MICHAIL ANTONIO may have celebrated his 24th birthday last Friday, but the Sheffield Wednesday winger is awaiting the present he craves the most.
Namely his cherished return to competitive action with the Owls, with the former Reading speed merchant desperate to end a miserable injury-hit campaign with a welcome flourish.
The Londoner has seen more of the club’s treatment room at their Middlewood training ground than he would care to remember over the past year. While it’s not exactly being a total write-off, it has been one to consign to the back of his mind and forget.
Separate groin, knee and ankle injuries have sidelined Antonio since March of last year, clipping the wings of the flier and robbing the Owls of arguably their most potent weapon when at his best.
But while Wednesday fans have yet to see anything like Antonio’s best this season, head coach Stuart Gray is hoping he can provide the spark to ignite a testing run to the end of the season – and finish a fraught campaign with a bang.
Antonio, top-scorer for the Owls last term, returned to training this week after recovering from his latest setback when he damaged ankle ligaments in the White Rose derby win at Huddersfield Town on February 22, which turned out to be more serious than first thought.
Gray will assess Antonio ahead of tomorrow night’s televised clash with champions-elect Leicester City – with the player anxious to get back into action.
Gray said: “His season has been so stop-start and he has so much enthusiasm and adrenaline running that he is desperate to get out there. He has been a big, big loss.
“We just need freshening up a little bit and hopefully Antonio can come in and give us that little spark we want
“In the game against Huddersfield when he picked up his injury, we just felt it was a contact and it would be just a day or so. But it has been much longer and we have been frustrated and he has because we want our better players on the pitch.
“He is lacking match sharpness, but has been training for four days fully with no reaction. Again, it’s that intensity he has to get up to.
“But he’s a naturally fit boy anyway and one thing I do know is that he will be a big asset for us.”
Dead rubbers may be frequent this time of the footballing season for sides not in immediate relegation danger or challenging near the business end of the table, but live issues are at stake for hundreds of players across the land.
While Antonio’s brief is to end a largely bereft season on an uplifting note, for veteran Owls midfielder David Prutton, it’s about potentially earning a long-term deal at new employers, with his contract up in June and the former Leeds player expected to leave for pastures new.

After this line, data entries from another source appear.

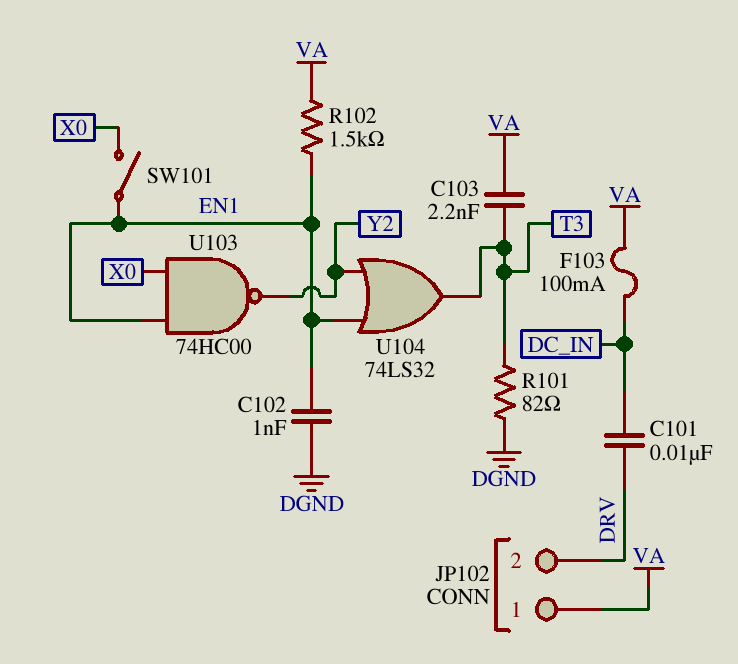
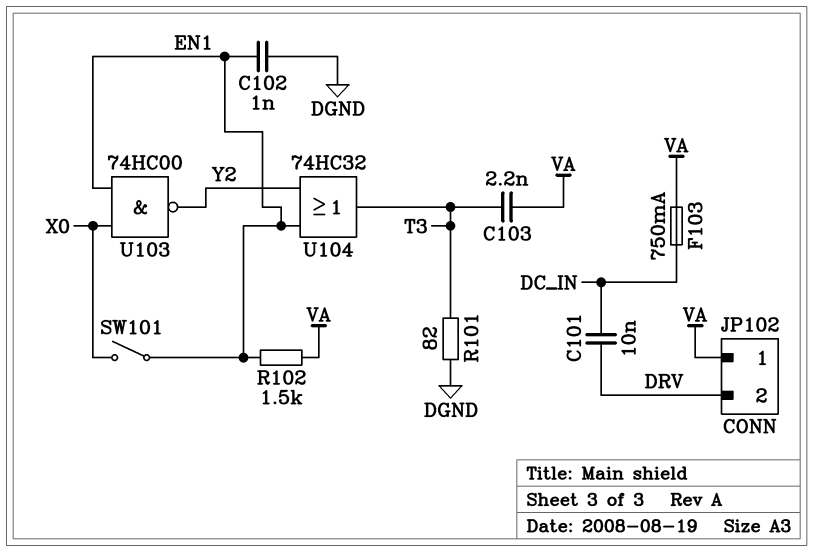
F103: 100mA (DC_IN, VA) -> 750mA (DC_IN, VA)
U104: OR 74LS32 (in EN1, in Y2, out T3) -> OR 74HC32 (in EN1, in Y2, out T3)

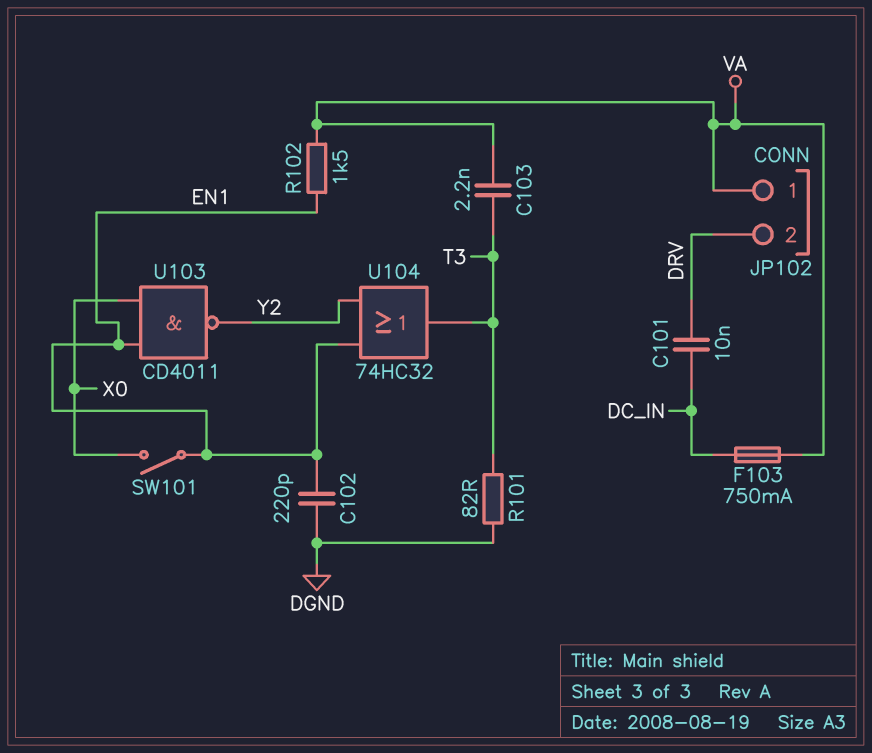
C102: 1nF (DGND, EN1) -> 220pF (DGND, EN1)
U103: NAND 74HC00 (in EN1, in X0, out Y2) -> NAND CD4011 (in EN1, in X0, out Y2)

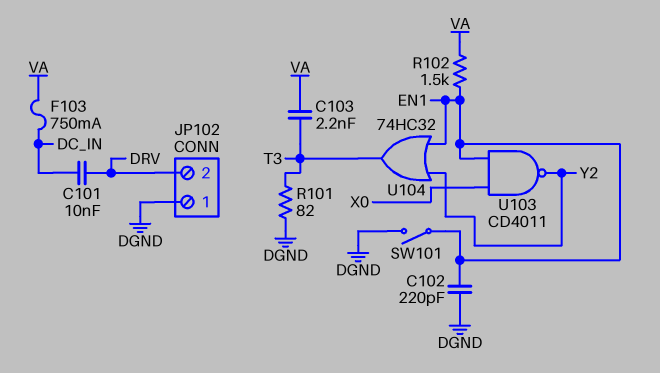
JP102 pin 1: VA -> DGND
SW101: switch (EN1, X0) -> switch (DGND, EN1)

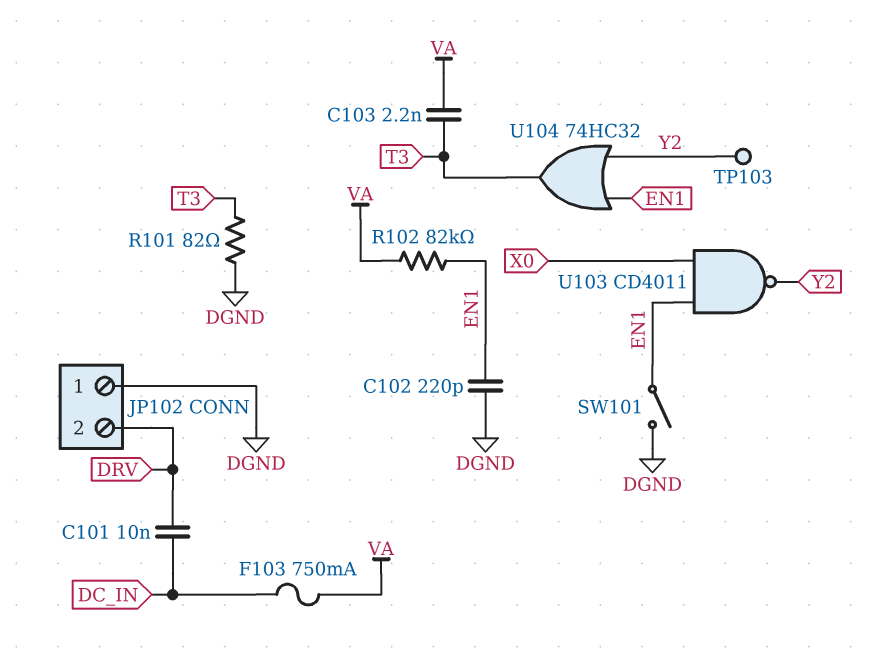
R102: 1.5k (EN1, VA) -> 82k (EN1, VA)
TP103: none -> test point (Y2)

The 32-year-old left the Owls to join Coventry City on loan for the rest of the season ahead of the emergency loan deadline at 5pm last Thursday, with Gray giving him every chance to put himself in the shop window to boost his chances ahead of the summer stampede for players.
Gray, who says midfield enforcer Sam Hutchinson is ‘touch and go’ for tomorrow’s clash at the Kingpower Stadium, said: “Prutts was out a long time with injury and needed that sharpness and I have a few centre midfielders who can play that role.

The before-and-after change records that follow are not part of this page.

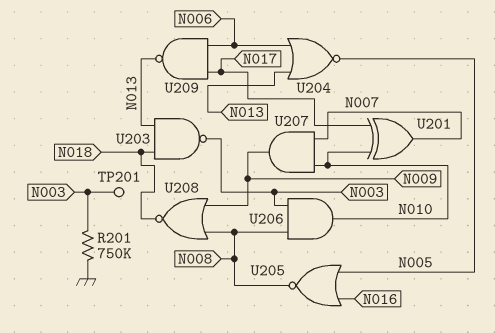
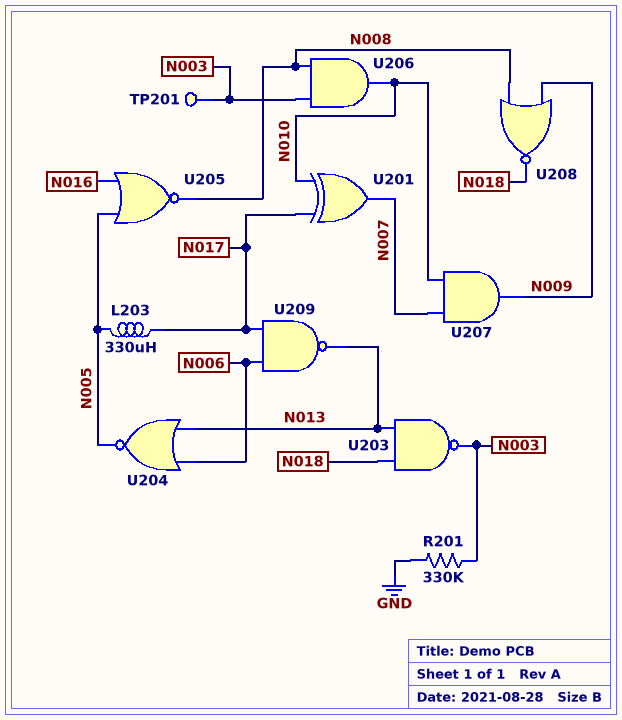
L203: none -> 330uH (N005, N017)
R201: 750k (GND, N003) -> 330k (GND, N003)

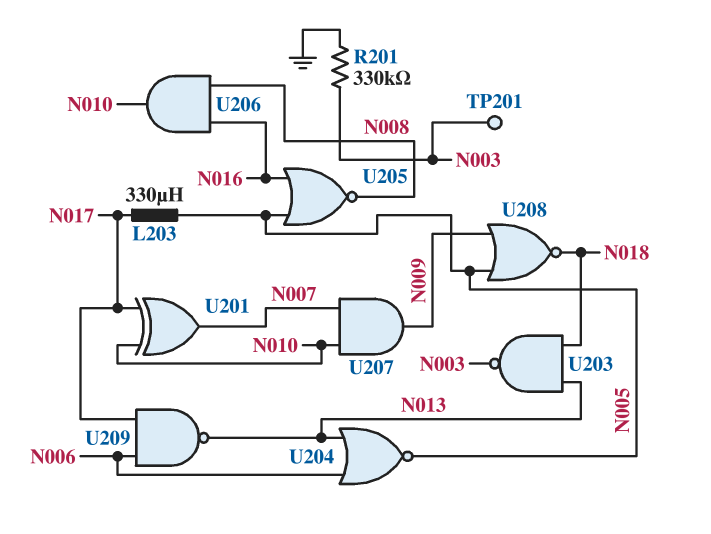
U206: AND (in N003, in N008, out N010) -> AND (in N008, in N016, out N010)
U208: NOR (in N008, in N009, out N018) -> NOR (in N005, in N009, out N018)

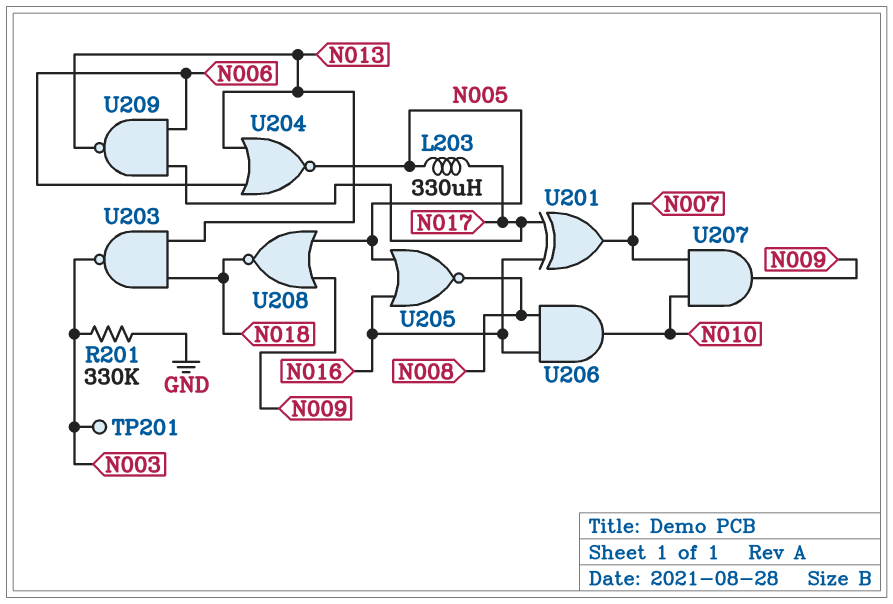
U201: XOR (in N010, in N017, out N007) -> XOR (in N016, in N017, out N007)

“Rather than stuck here twiddling his thumbs, I thought he’d be better off playing football.
“He wants to put himself in the shop window and like any footballer, he wants to train Monday to Friday and play on a Saturday.
“I can’t guarantee him games and we had a couple of clubs enquire about him and at the end of the day, it was Prutts’s decision. I wasn’t trying to force him out,” he said.
Gray was otherwise engaged last Saturday, a prior appointment at his son’s wedding in Brighton – an agreement put in place when he joined the club as a coach under former Owls boss Dave Jones in December 2012.
In his absence, Wednesday were on the wrong end of a heavy 4-1 home defeat to Watford, representing the only downer on a special day for the father-of-the-groom.
Gray, who received updates of the scores from Hillsborough during the wedding reception -–which started at 2.45pm – later watched a recording sent to him of the game and admits that the viewing represented a shock to the system.
Gray, who professed to be unsure whether his absence was a factor in the defeat, with the team prepared fully before he left, said: “I had people showing me the signs of the score and what time it was and things, so I knew what the results were and then watched it after the game with the analysts who sent it to me.
“I was just shocked to see us concede four goals in the manner we did.
“We had two or three players, who have been our strength defensively, who were a bit disappointing on the day. The goals we conceded were disappointing, although we had chances.”